SWE-Skills-Bench is a benchmark dataset for evaluating whether injected skill documents — structured packages of procedural knowledge — measurably improve LLM agent performance on real-world software engineering tasks.

The dataset contains 49 skills spanning 565 task instances across six software engineering domains (Deployment & DevOps, Analytics & Monitoring, API Development, Data Science & ML, Security & Testing, and Developer Tools). Each skill is grounded in an authentic GitHub repository at a fixed commit, paired with a curated skill document and a deterministic pytest test suite that encodes the task's acceptance criteria.

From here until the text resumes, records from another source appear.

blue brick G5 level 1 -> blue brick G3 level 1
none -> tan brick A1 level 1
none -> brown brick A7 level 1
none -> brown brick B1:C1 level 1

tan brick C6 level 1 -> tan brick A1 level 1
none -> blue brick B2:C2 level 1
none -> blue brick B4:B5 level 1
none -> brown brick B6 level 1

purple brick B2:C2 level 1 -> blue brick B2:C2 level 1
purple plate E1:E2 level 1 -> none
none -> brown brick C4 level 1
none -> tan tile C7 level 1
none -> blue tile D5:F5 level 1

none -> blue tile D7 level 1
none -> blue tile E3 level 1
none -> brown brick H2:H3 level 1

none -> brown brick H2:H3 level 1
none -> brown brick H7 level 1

The dataset is designed to answer: Does giving an agent a skill document actually help? The primary evaluation metric is pytest pass rate, measured under two conditions — with and without skill injection — to compute a pass-rate delta (ΔP) per skill.

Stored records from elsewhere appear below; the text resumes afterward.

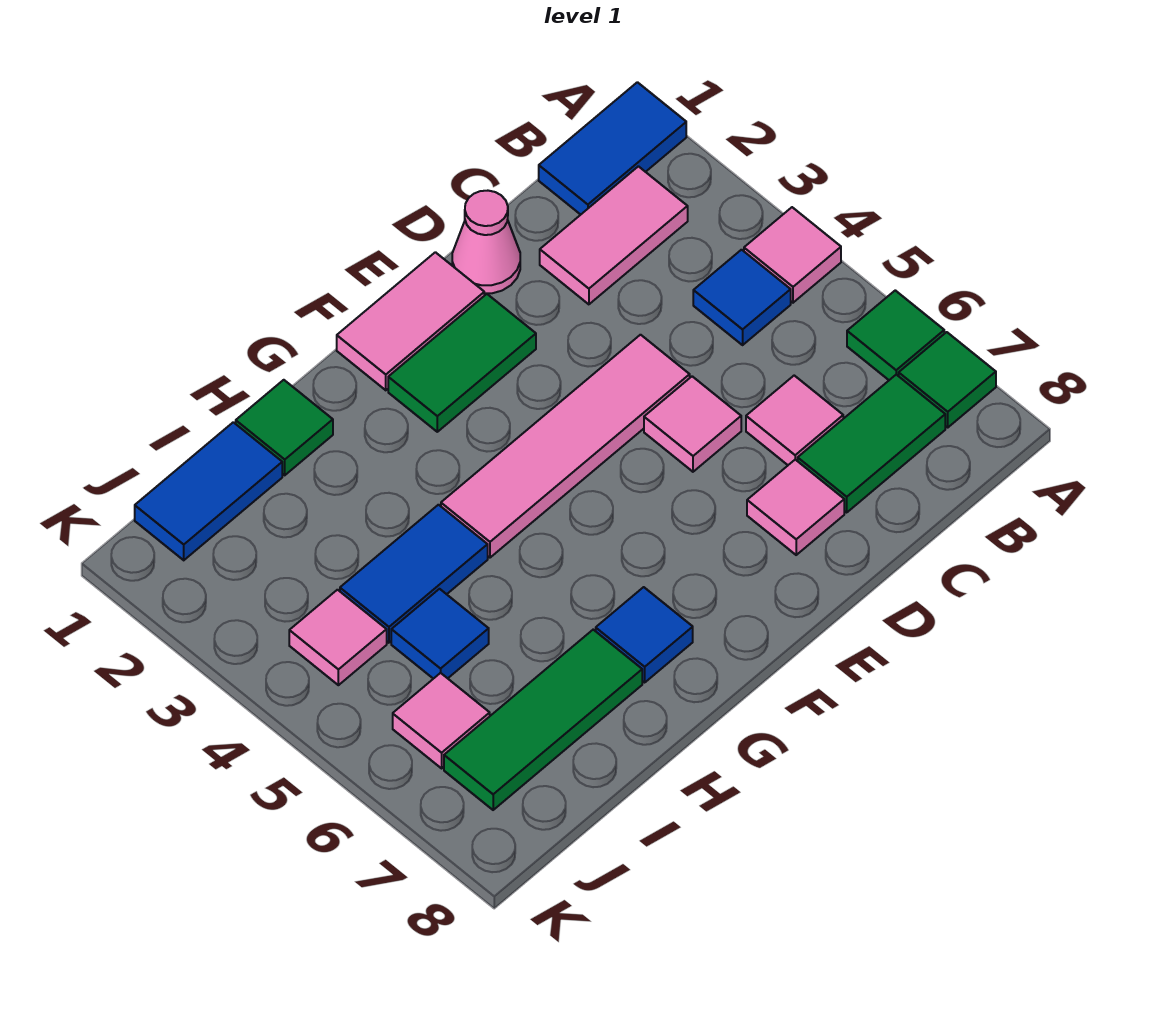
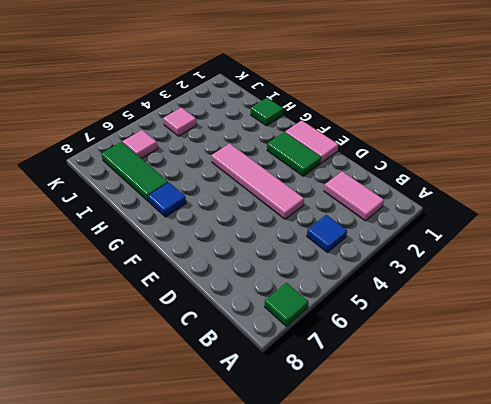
none -> blue tile A1:B1 level 1
none -> pink tile A4 level 1
none -> green tile A6 level 1

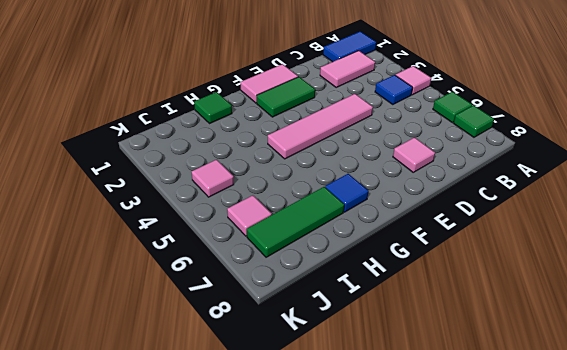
none -> green tile B7:C7 level 1
none -> pink tile C6 level 1
none -> pink cone D1 level 1

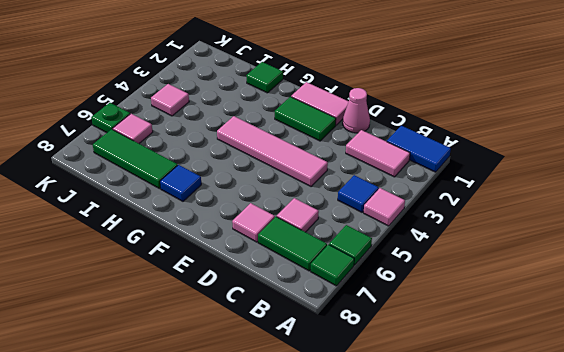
green plate K6 level 1 -> none
none -> pink tile D5 level 1
none -> blue tile H4:I4 level 1
none -> blue tile I1:J1 level 1

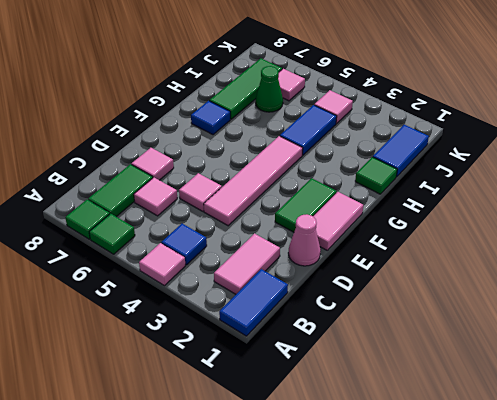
green cone I6 level 1 -> none
none -> blue tile I5 level 1

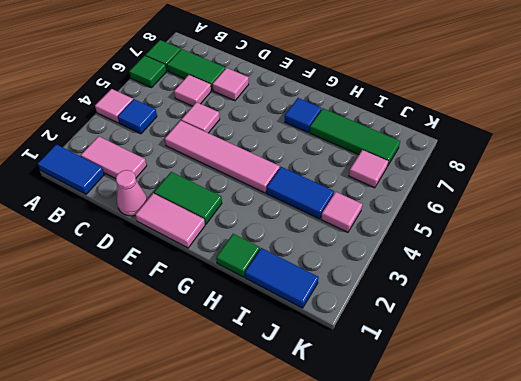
none -> blue tile I5 level 1

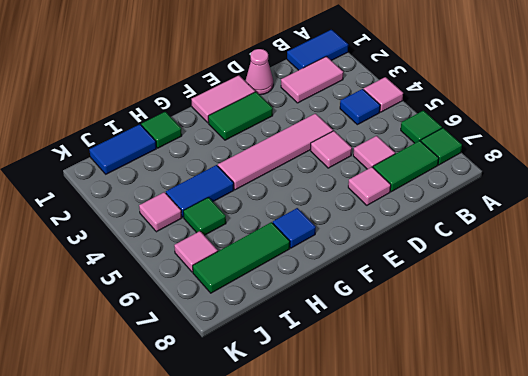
green tile I5 level 1 -> blue tile I5 level 1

The dataset was released as part of SWE-Skills-Bench: Do Agent Skills Actually Help in Real-World Software Engineering?

Dataset Structure

An example of a SWE-Skills-Bench datum is as follows:

skill_id:        (str) - Unique skill identifier, e.g. "fix", "tdd-workflow".
name:            (str) - Human-readable task name.
description:     (str) - One-line description of the task.
type:            (str) - Task category, e.g. "repair", "feature", "fix".
task_prompt:     (str) - Full task prompt passed to the agent (Markdown).
skill_document:  (str) - Curated skill document injected as agent context (Markdown).
test_code:       (str) - Pytest test suite used to evaluate the agent's output.
repo_url:        (str) - Target GitHub repository URL.
repo_commit:     (str) - Fixed commit hash for reproducibility.
docker_image:    (str) - Pre-configured Docker image for the evaluation environment.

Supported Tasks

SWE-Skills-Bench proposes a paired evaluation task: given a task prompt (with or without an injected skill document), an agent must complete a software engineering task on a real codebase. Correctness is verified by running the associated pytest test suite inside a Docker container.